While the Delta variant remains the dominant strain in the UK, the latest research shows six per cent of cases which have been genetically sequenced are of a new kind.
“It’s something we’re keeping a very close eye on,” the Prime Minister’s official spokesperson said
“As you would expect we’re monitoring it closely and won’t hesitate to take action if necessary.”
What is AY4.2?
Scientists said AY4.2 carries two characteristic mutations in the spike, Y145H and A222V, both of which have been found in various other coronavirus lineages since the beginning of the pandemic.
However, they have remained at low frequency until now.
The first strains carrying both mutations were sequenced in April 2020 and either are found in any variant of concern.
Francois Balloux, professor of computational systems biology at University College London, said: “The A222V was found in the B.1.177 lineage that swept Europe in the summer of 2020.
“But careful follow-up analyses pointed to the lineage likely having no inherent transmissibility advantage and that its spread was most likely caused by demographic processes.”
He added neither mutation was an obvious candidate for increased transmissibility but mutations can have different, sometimes unexpected, effects in different strains.
“As AY4.2 is still at fairly low frequency, a 10% increase in its transmissibility could have caused only a small number of additional cases,” the professor explained.

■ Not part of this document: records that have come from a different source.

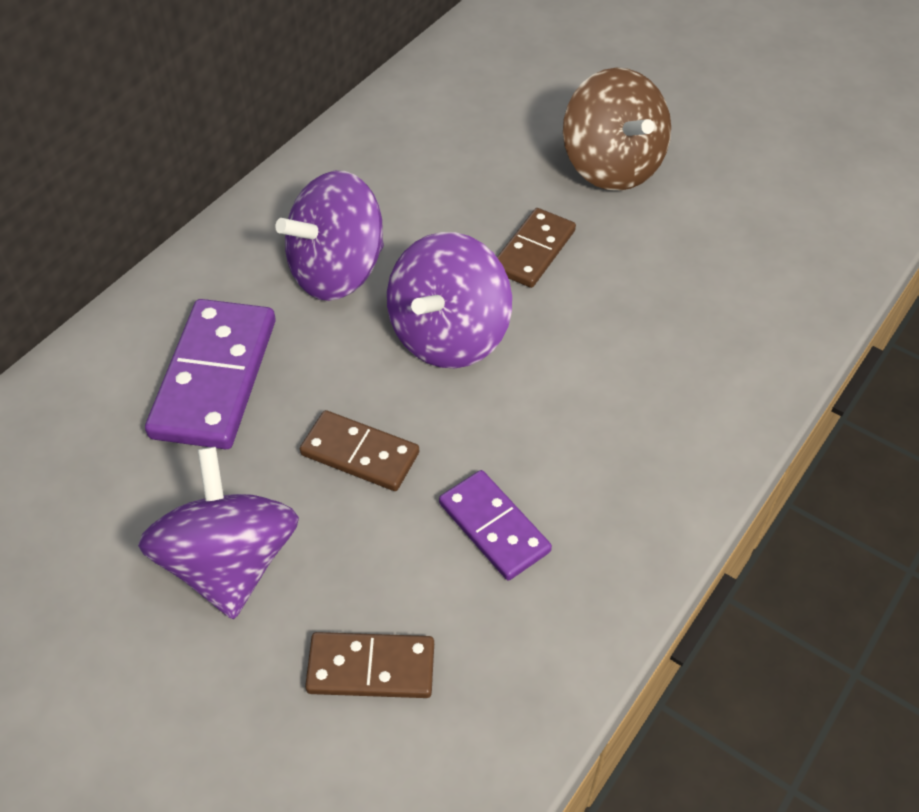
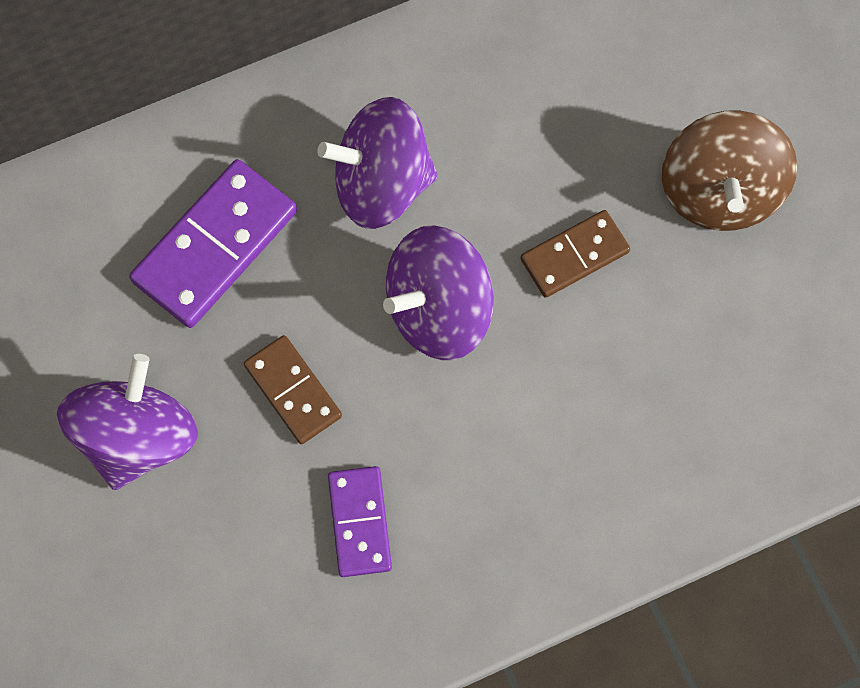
camera: 30 degrees right, 20 degrees up
(371, 667) = (194, 588): brown domino -> none

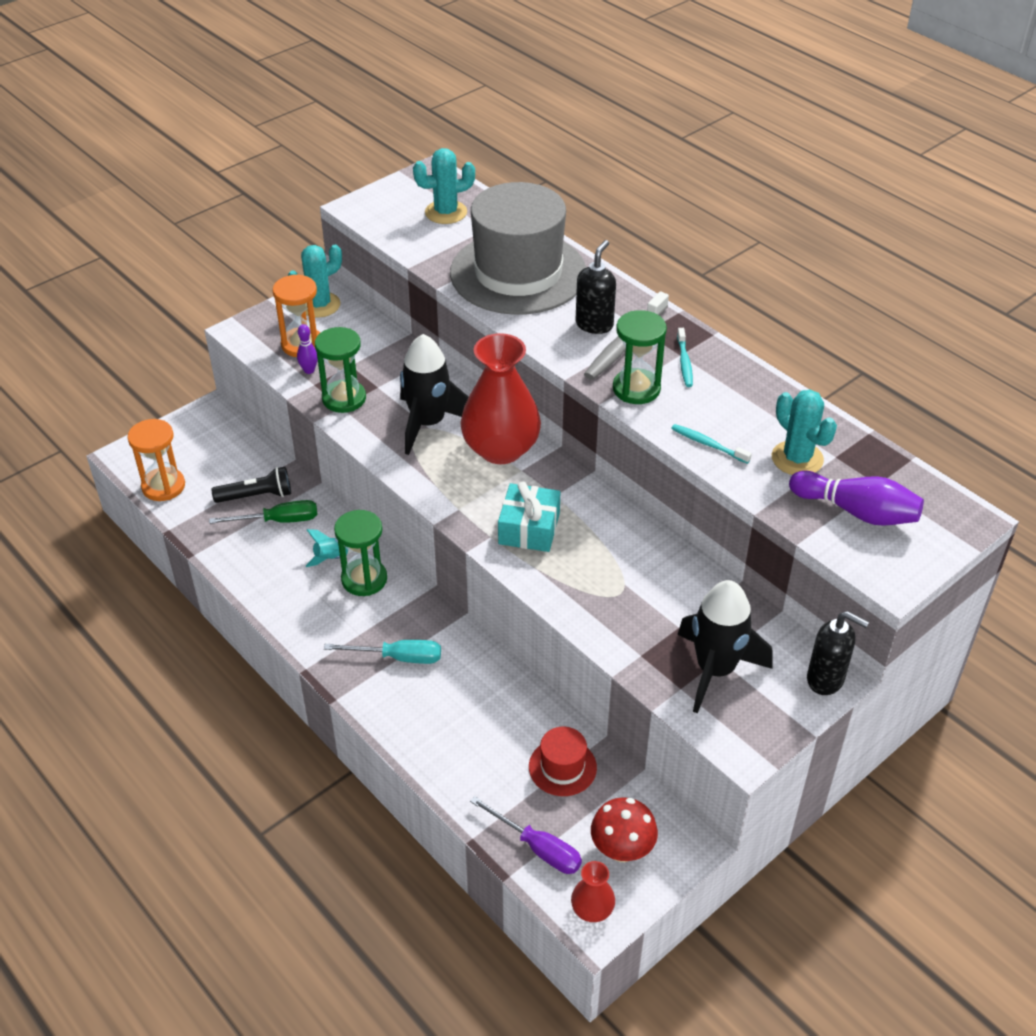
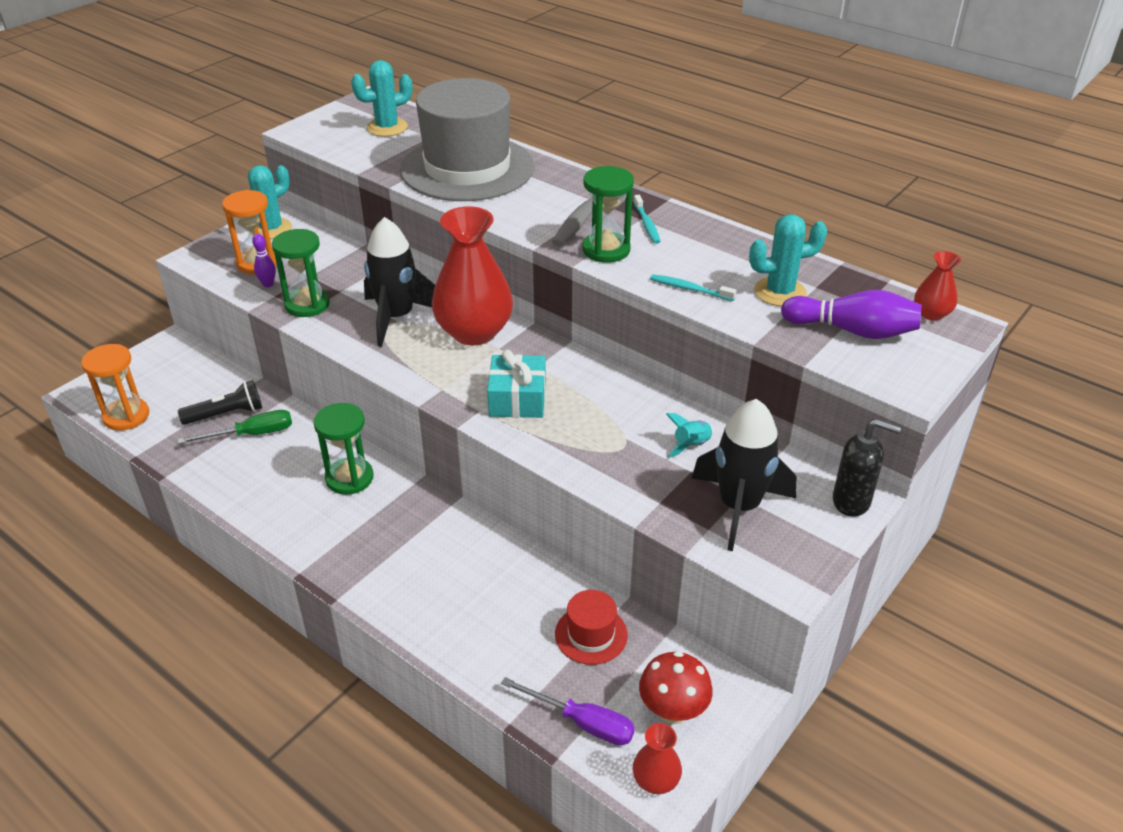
camera: 10 degrees left, 5 degrees down
(331, 558) = (312, 462): turquoise rocket -> turquoise rocket (691, 445)
(398, 657) = (397, 549): turquoise screwdriver -> none
(594, 324) = (551, 202): black soap dispenser -> none
(797, 458) = (780, 292): turquoise cactus -> turquoise cactus turned 60 degrees counterclockwise
(942, 502) = (931, 314): none -> red vase

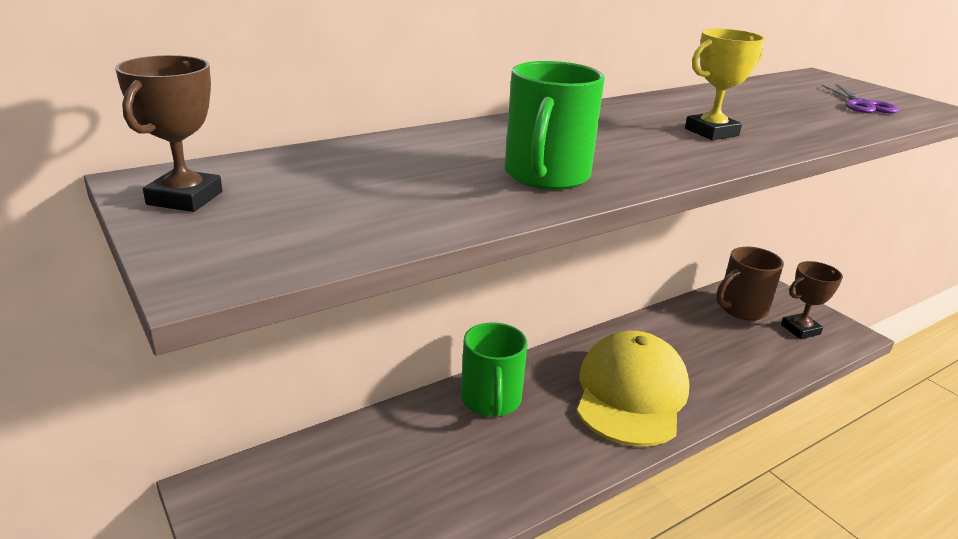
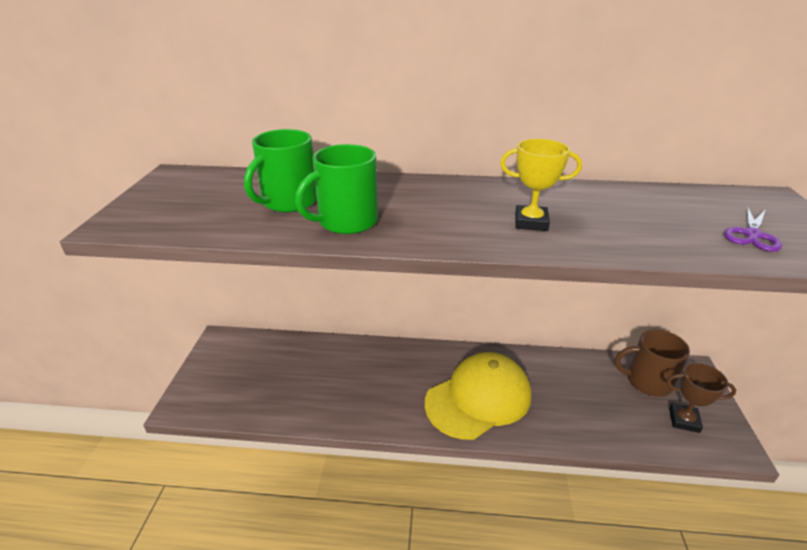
camera: 40 degrees right, 5 degrees up
(185, 198) = (169, 186): brown trophy -> none
(491, 400) = (388, 360): green mug -> green mug (288, 202)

“As such it hasn’t been driving the recent increase in case numbers in the UK.”
He said AY4.2 was not comparable to the emergence of Alpha and Delta which were at least 50 per cent more transmissible than any other strain at the time.
“Here we are dealing with a potential small increase in transmissibility that would not have a comparable impact on the pandemic,” he added.
AY4.2 is rare outside the UK and there have been only three cases detected in the US so far.
In Denmark, it reached a 2% frequency but has gone down since.
Work is under way to test whether it may be less well recognised by antibodies.